Davide Sorrenti’s Mother Reflects on Her Late Son, Whose Photography She’s Anthologized in a New Book

Davide Sorrenti, the New York photographer who died in 1997, at age 20, was, says his friend Lola Schnabel, “living in truth.” Now his mother, photographer Francesca Sorrenti, with London’s Idea Books, is publishing Davide Sorrenti ArgueSKE 1994 – 1997, a retrospective of her son’s work that more than supports Schnabel’s claim. (SKE stands for See Know Evil, the moniker that Sorrenti and his gang of friends and cohorts adopted, while Argue was his graffiti tag.) Naturalistic, authentic, and compelling, the images of Frankie Rayder, Milla Jovovich, Carolyn Murphy, and his girlfriend Jaime King, whom he was shooting editorially for the likes of Interview and Detour magazines, reflect the ’90s New York Sorrenti was living in. It was a city still in the shadows of a decimating 1987 recession and pulsing with rap, grunge, and skateboarding—cultures he knew intimately.
Sorrenti had his own shadows to deal with. He had a hereditary blood condition, thalassemia, and used heroin in the last year or so of his life. His death due to kidney failure was co-opted into the narrative around heroin chic, and fashion’s troubling flirtation with vacant-eyed models in less than salubrious settings, images which often referenced documentarians like Larry Clark or Nan Goldin. But as the conversation with Francesca Sorrenti that follows reveals, the truth of her gifted son’s life and work—he was the brother of photographers Mario and Vanina Sorrenti—was far more complex than that. And this book, as well as the 2018 documentary about Sorrenti, See Know Evil, reminds us that the best way to think about this young man is not what he left behind, but what he continues to give us.
Francesca, firstly, thank you for taking the time to speak. I’m sure putting together this book was an enormously emotional experience.
[The book is] bittersweet, that’s the best way to describe it: bittersweet. The documentary, the exhibition, and now the book...they are keeping him alive. Davide is eternally 20. He was 19 and a half when he passed, but it’s odd to say that, so I always say he was 20.
Can you tell me a little about the process of putting it together?
When I design a book, I always think [about] what the person reading it would like to see. In Davide’s case we are talking about memory, about photography, about a kid who projected his life through his images. If you see the documentary, you will see the book.
While you were his mother, you were also enormously supportive and encouraging of his photography. You both started to take pictures only a few years apart.
Davide and I...it was a mother-son relationship, but also a relationship to a child with a genetic illness. You tend to live through that child: God forbid he gets hurt, God forbid whatever. Out of my three children, he and I were most similar. He was a little harder [than me]...because he was ill. Kids, when they’re sick, they grow up saying, “Why me?”
Maybe at this point it would be useful to hear a little about how he came to photography, because you are this very creative force, and you’ve raised kids who are just as creative. Can you give me some family history?

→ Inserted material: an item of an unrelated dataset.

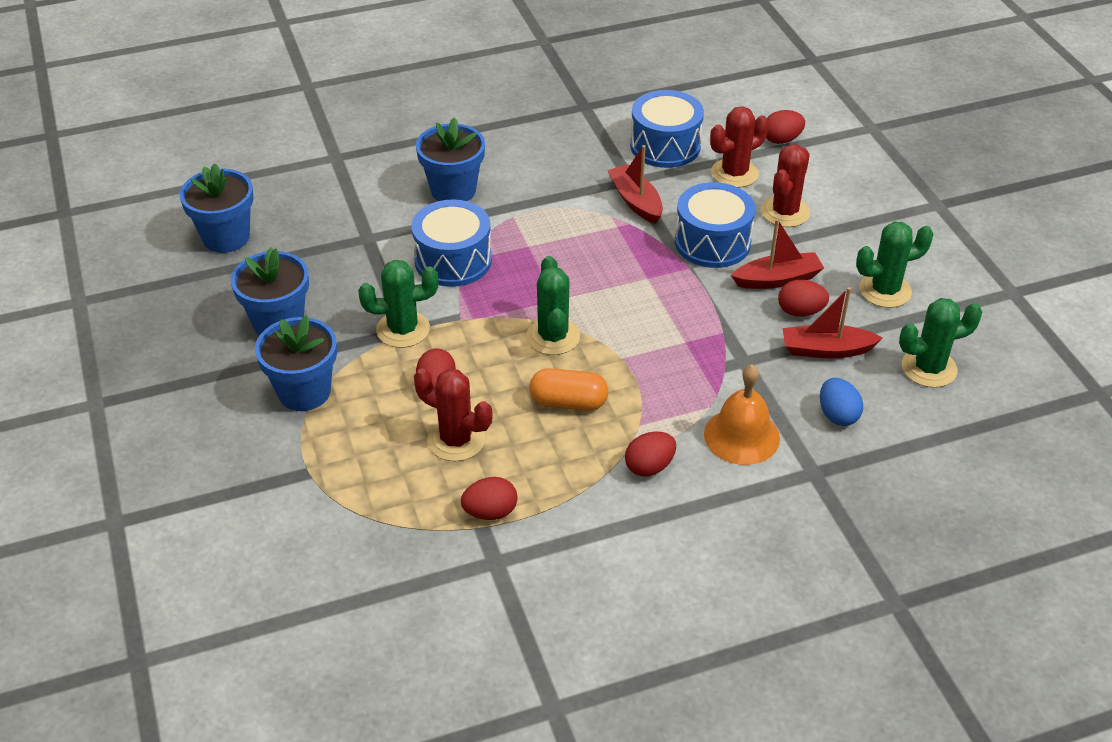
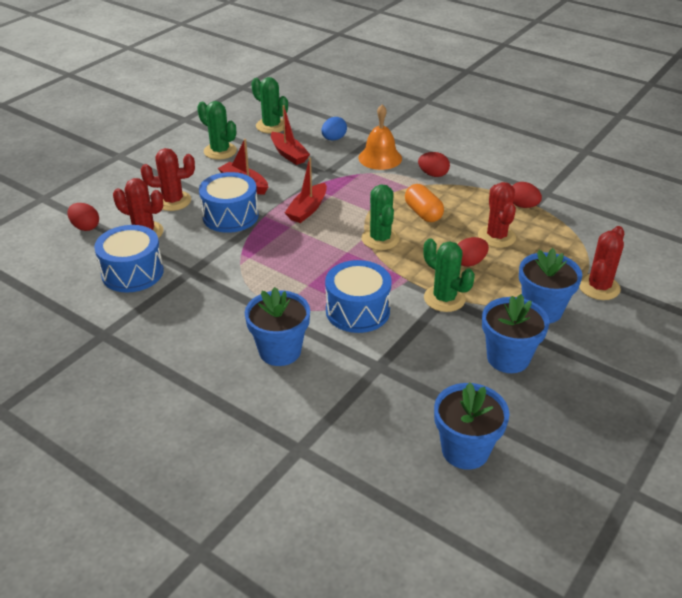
camera: 125 degrees left, 5 degrees down
(280, 466) = (599, 287): none -> red cactus
(553, 337) = (380, 239): green cactus -> green cactus turned 60 degrees counterclockwise
(635, 201) = (214, 260): red boat -> red boat (307, 209)
(800, 312) = (265, 169): red egg -> none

My career was always about fashion. [The ’60s New York boutique] Paraphernalia, I worked there, with [now movie director] Joel Schumacher, but [laughs] I was a bit clubby, and I was always running off to [the legendary NYC hangout] Max’s [Kansas City]. I got married very young, left to go to Italy, opened two boutiques, then got robbed. My kids saw all this. I then worked for Fiorucci, so they grew up amidst beads and feathers and denim. After my marriage ended I moved to New York, started working as a stylist, and my three kids became child models; they were always part of this life. I became a fashion photographer in 1991, and my studio was buzzing with shoots, and my kids were always there. I thought Mario was going to become a painter—his father is an artist—and he got a scholarship to art, but wasn’t interested. Instead, Mario became a model and then a photographer.